I knew from my past Catholic teaching that there are a lot of false teachers out there, so I had no idea where to start. I couldn’t decide which denomination I should “try” first so I started listening to many different preachers on TV and then online. I decided to go to a non-denominational church because it was close to my home at the time and I couldn’t choose a denomination. I loved the people there right away! The atmosphere was amazing. It was open and fun and inviting! They spoke a lot about loving God and God loving me but I don’t remember them really preaching much about sin or the need for true repentance. Maybe that’s because I had no need to walk an aisle; I had already truly repented and I was saved. I just wanted to learn about Jesus and serve in the body of Christ. I was sucked in by the lights and the music and the “motivational speech” type sermons. There were classes on “Freedom” and “Prophecy” and “Speaking in Tongues” and I got involved in all of them and began making friends. I felt welcomed. I thought I was learning so much! But what was I learning? It was there that I learned Jesus loves me and honestly I had never really understood John 3:16 to actually include me personally. I suddenly realized I was a whosoever! And I do believe God loves me now. But what about how to be made holy? What about repentance? What about the truth of sin and how to be made right before a holy God? If God is the same yesterday, today and forever, He still requires repentance and holiness.
I’m discovering that I was not learning the truth of Sola Scriptura; the inerrant, all sufficient, infallible truth of the Word of God. I was in (what I’m now understanding to be) a “Seeker Sensitive” Charismatic church and I was listening to other pastors online too, including those that preach the “Word of Faith/Prosperity Gospel”, “New Apostolic Reformation”, Evangelicals and Catholics Together”…you name it.
BUT for the grace of GOD!
I may be feeling like I’m starting all over again but I know this…God is faithful! When we turn to Him in true repentance and ask for truth and surrender our will to His, He is faithful! I started hearing some things that just weren’t adding up. I’ve started listening to former Catholic priest…and some preachers (online) that teach from the Bible. I’m learning to be like a Berean, searching the Scriptures for myself. (*disclaimer: I also learned that at my non-denominational megachurch and I need to give credit to the pastors there. They encouraged me to read my Bible and let the Holy Spirit be my teacher. We were encouraged to look the Scriptures up for ourselves and not just take the pastor’s word for it.)

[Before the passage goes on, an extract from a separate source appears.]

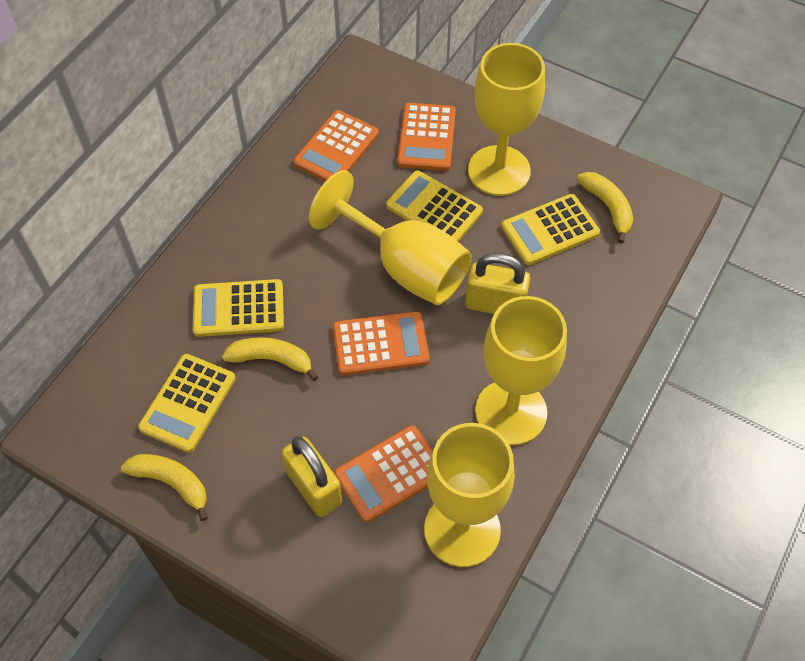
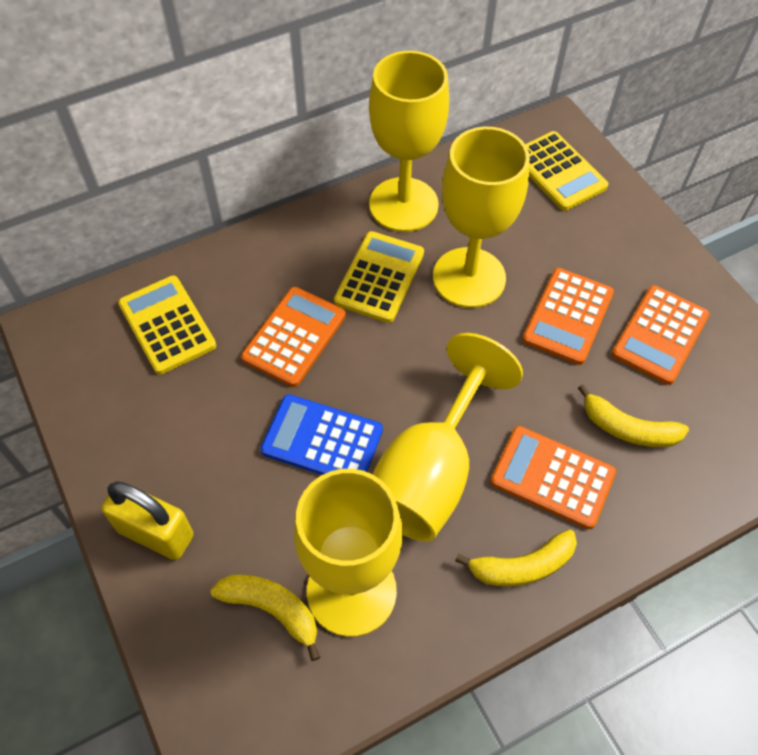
blue calculator: 0 -> 1
yellow calculator: 4 -> 3
yellow padlock: 2 -> 1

Today I share this with you and repent of my desire to have Jesus be my genie in a bottle, or to make Jesus into my image or to give false witness, believe a false gospel of follow a false Jesus. I have been praying for my own eyes to be opened to the truth found only in His Word.
His salvation is by grace alone, through faith alone in Christ alone.
Today I urge you to seek the truth for yourselves as well.
REPENT of your sins and ask His forgiveness…He is there!
He is waiting.
It seems to me the Seeker Sensitive, NAR, ECT, Word of Faith and Charismatic movements are all beginning to merge together with Catholicism and it’s Mysticism. I mistakenly thought I needed to be looking for an “experience” with Christ…when the Bible clearly states it is sufficient. 2 Timothy 3:16 says: All Scripture is breathed out by God and profitable for teaching, for reproof, for correction, and for training in righteousness.
End Time Prophecy predicts a One World Religion and my mind is blown right now as I see it unfolding. But I trust Him and I will continue to seek Him…I pray you do too.